=== ASSIGNMENT ===
Using the data below, return every line that holds the word "circle".
##############################
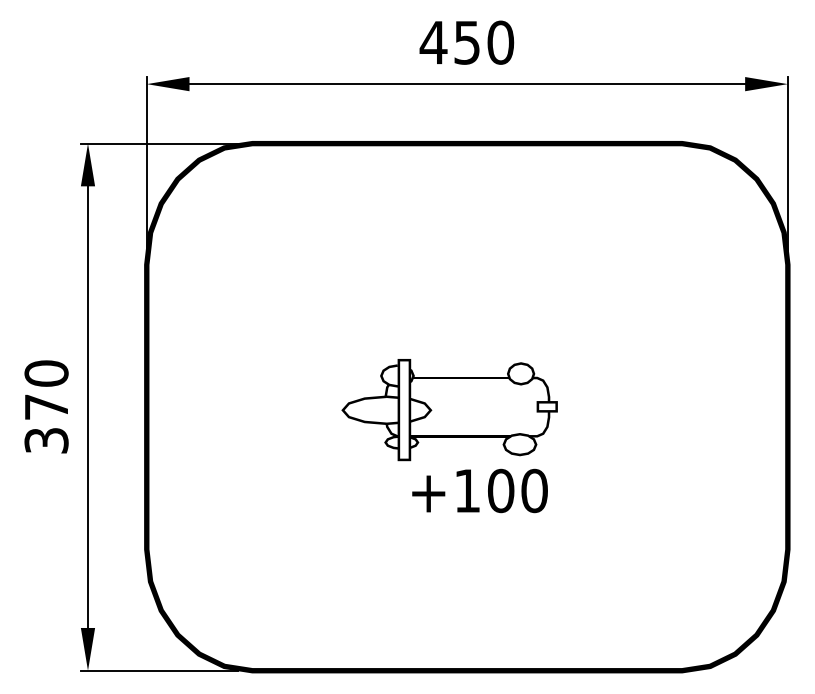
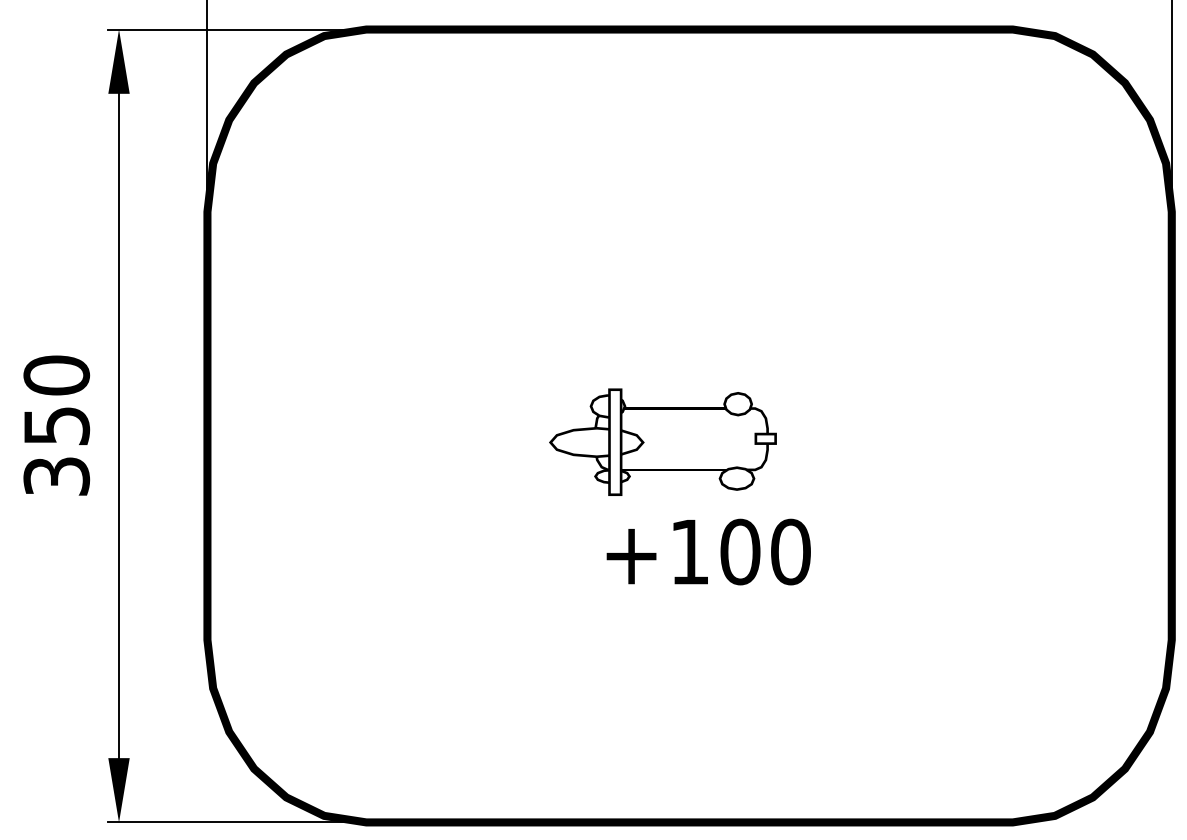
text: (46, 406) -> (56, 424), 370 -> 350
part: (449, 436) -> (662, 470), size x0.7

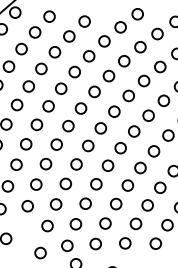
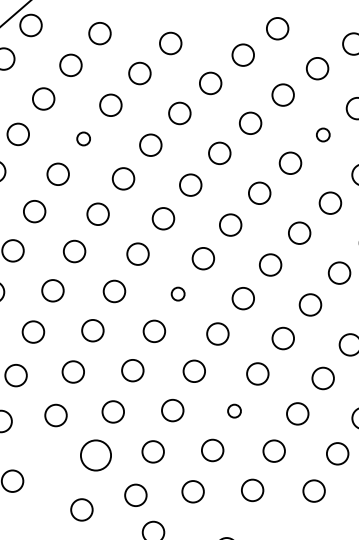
circle: (160, 66) -> (323, 133), size x0.6
circle: (41, 68) -> (83, 138), size x0.6
circle: (88, 145) -> (178, 293), size x0.6
circle: (116, 203) -> (234, 410), size x0.6
circle: (47, 225) -> (95, 454), size x1.4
##############################
=== TASK ANSWER ===
circle: (160, 66) -> (323, 133), size x0.6
circle: (41, 68) -> (83, 138), size x0.6
circle: (88, 145) -> (178, 293), size x0.6
circle: (116, 203) -> (234, 410), size x0.6
circle: (47, 225) -> (95, 454), size x1.4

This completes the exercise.